O período do New Deal/Great Society viu uma crescente redistribuição de riquezas do capital em direção ao trabalho. A fatia da renda nacional apropriada pelos 1% do topo declinou gradualmente durante aqueles anos. Em 1928, o ano com maior desigualdade desde 1900, a fatia desses 1% era de mais de 23%; ao final dos anos 1930 ela tinha baixado para 16%. E caiu para 11-15% nos anos 1940, para 9-11% nos anos 1950 e 1960, e finalmente caiu para seu ponto mais baixo de 8-9% nos anos 1970.

Estes foram os primeiros 50 anos de redistribuição de renda dos mais ricos para o resto dos americanos em sua história. Os oligarcas iriam tomar providências para que isso jamais acontecesse novamente.

As elites viram a redistribuição de renda como sendo inerente a qualquer política do Estado, distribuindo para os trabalhadores benefícios que o mercado não providenciaria se deixado por ele mesmo. Se você dá a eles um pouco, então aos poucos eles irão querer tudo. Para aqueles acostumados a estar no comando, Lyndon Johnson parecia estar respondendo à pressão popular para fazer ainda mais do que o New Deal já tinha feito; ele expandiu o programa para incluir pagamentos por incapacidade ou invalidez e mais ainda. Johnson e um Congresso Democrata aprovou novas leis e emendas, em sua maioria em torno de questões ambientais e para o consumidor, que teve como resultado o corte dos lucros das empresas ao forçar as corporações a absorver alguns dos custos que antes eles externalizavam para o resto dos consumidores.

Em menos de quatro anos o Congresso aprovou uma série de leis: a Lei da Verdade no Empréstimo, a Lei do Embalamento e Rotulamento Justo, a Lei Nacional do Trafego e Segurança de Veículos, a Lei Nacional de Segurança de Gasodutos, a Lei Federal de Substâncias Perigosas, a Lei de Tecidos Inflamáveis, a Lei Federal de Inspeção de Carnes e a Lei de Proteção da Criança. Ufa!

As relações entre o governo e os negócios jamais tinham tido tamanha avalanche de legislação que limitasse a liberdade do capital pelos interesses dos trabalhadores.

Entre 1964 e 1968 o Congresso aprovou 226 das 256 leis favoráveis aos trabalhadores. Os recursos federais transferidos para os pobres aumentou de U$9.9 bilhões em 1960 para U$30 bilhões em 1968. Um milhão de trabalhadores receberam treinamento para o trabalho por causa dessas leis e dois milhões de crianças foram matriculadas em programas de pré-escola até 1968.

O que fez tudo isso especialmente assustador nos olhos dos grandes ricos era que os Republicanos pareciam ter aceitado a idéia de redistribuição de renda.

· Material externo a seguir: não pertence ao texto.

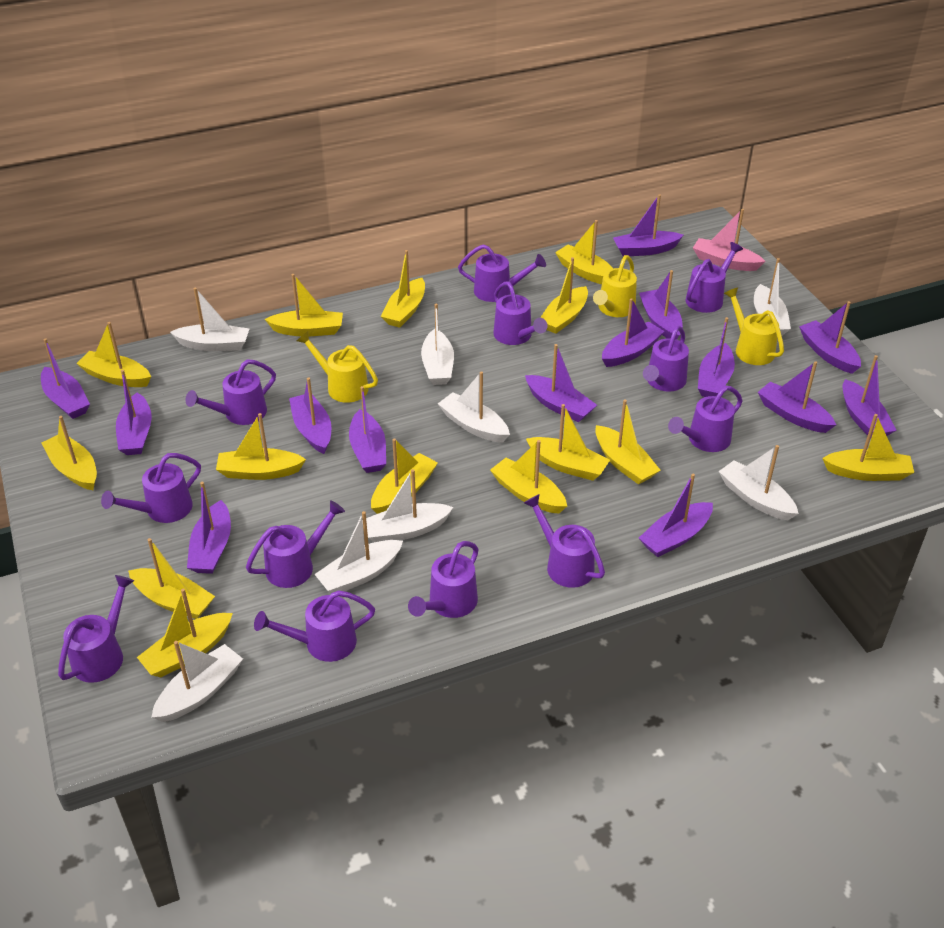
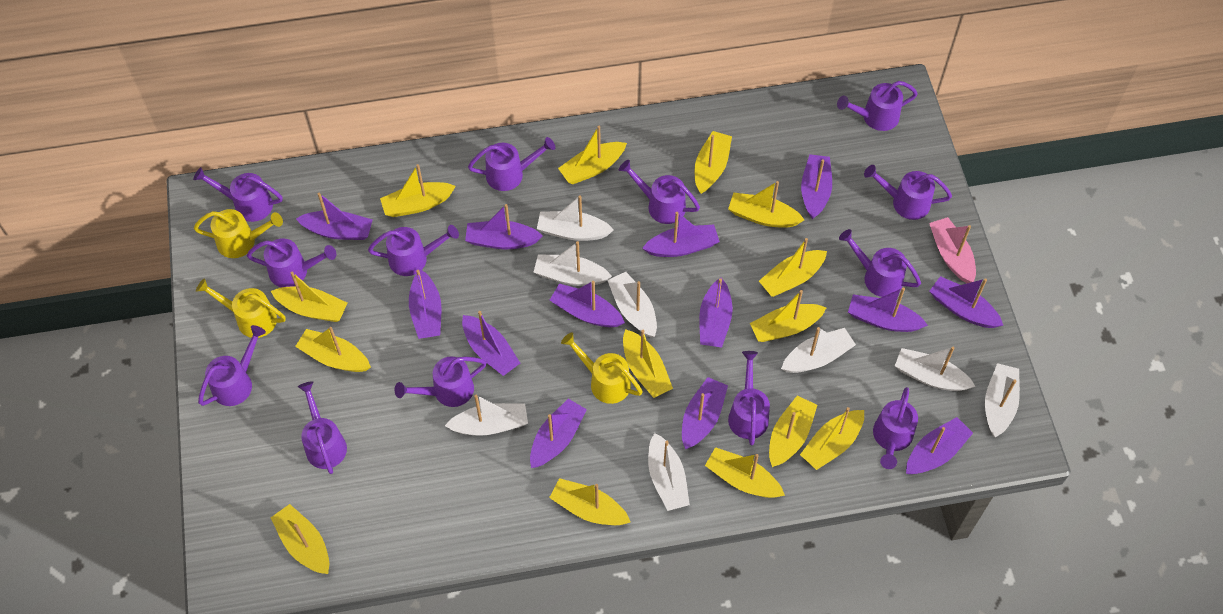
purple boat: 14 -> 13
purple watering can: 12 -> 13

Em 1971 Richard Nixon anunciou: “Agora sou um Keynesiano no que concerne a economia” (e não “Somos todos Keynesianos agora”, como a sentença é no geral erroneamente citada). Na verdade Nixon era um gastador não-militar doméstico maior do que Johnson fora. Durante seu primeiro mandato ele aprovou uma lei de reforma fiscal muito importante, criou a Agência de Proteção Ambiental junto com quatro leis ambientais, a Administração de Segurança e Saúde Ocupacional, e a Comissão de Segurança dos Bens de Consumo.

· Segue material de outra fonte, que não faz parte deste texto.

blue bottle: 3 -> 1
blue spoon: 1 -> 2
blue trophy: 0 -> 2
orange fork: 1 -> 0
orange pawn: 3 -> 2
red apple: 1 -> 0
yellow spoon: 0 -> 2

A combinação de regulamentação e redistribuição de renda deixou a classe dos trabalhadores materialmente segura de um modo que jamais tinha sido, e também a deixou mais inclinada a se sentir importante. Quando a economia começou se aproximar do pleno emprego, perto do pico da expansão da Idade de Ouro, em geral aumentaram os atrasos, relaxamento, troca de empregos e a militância por parte dos trabalhadores. Os EUA alcançaram o topo das tabelas da OCDE de greves por trabalhadores em 1954, 1955, 1959, 1960, 1967 e 1970.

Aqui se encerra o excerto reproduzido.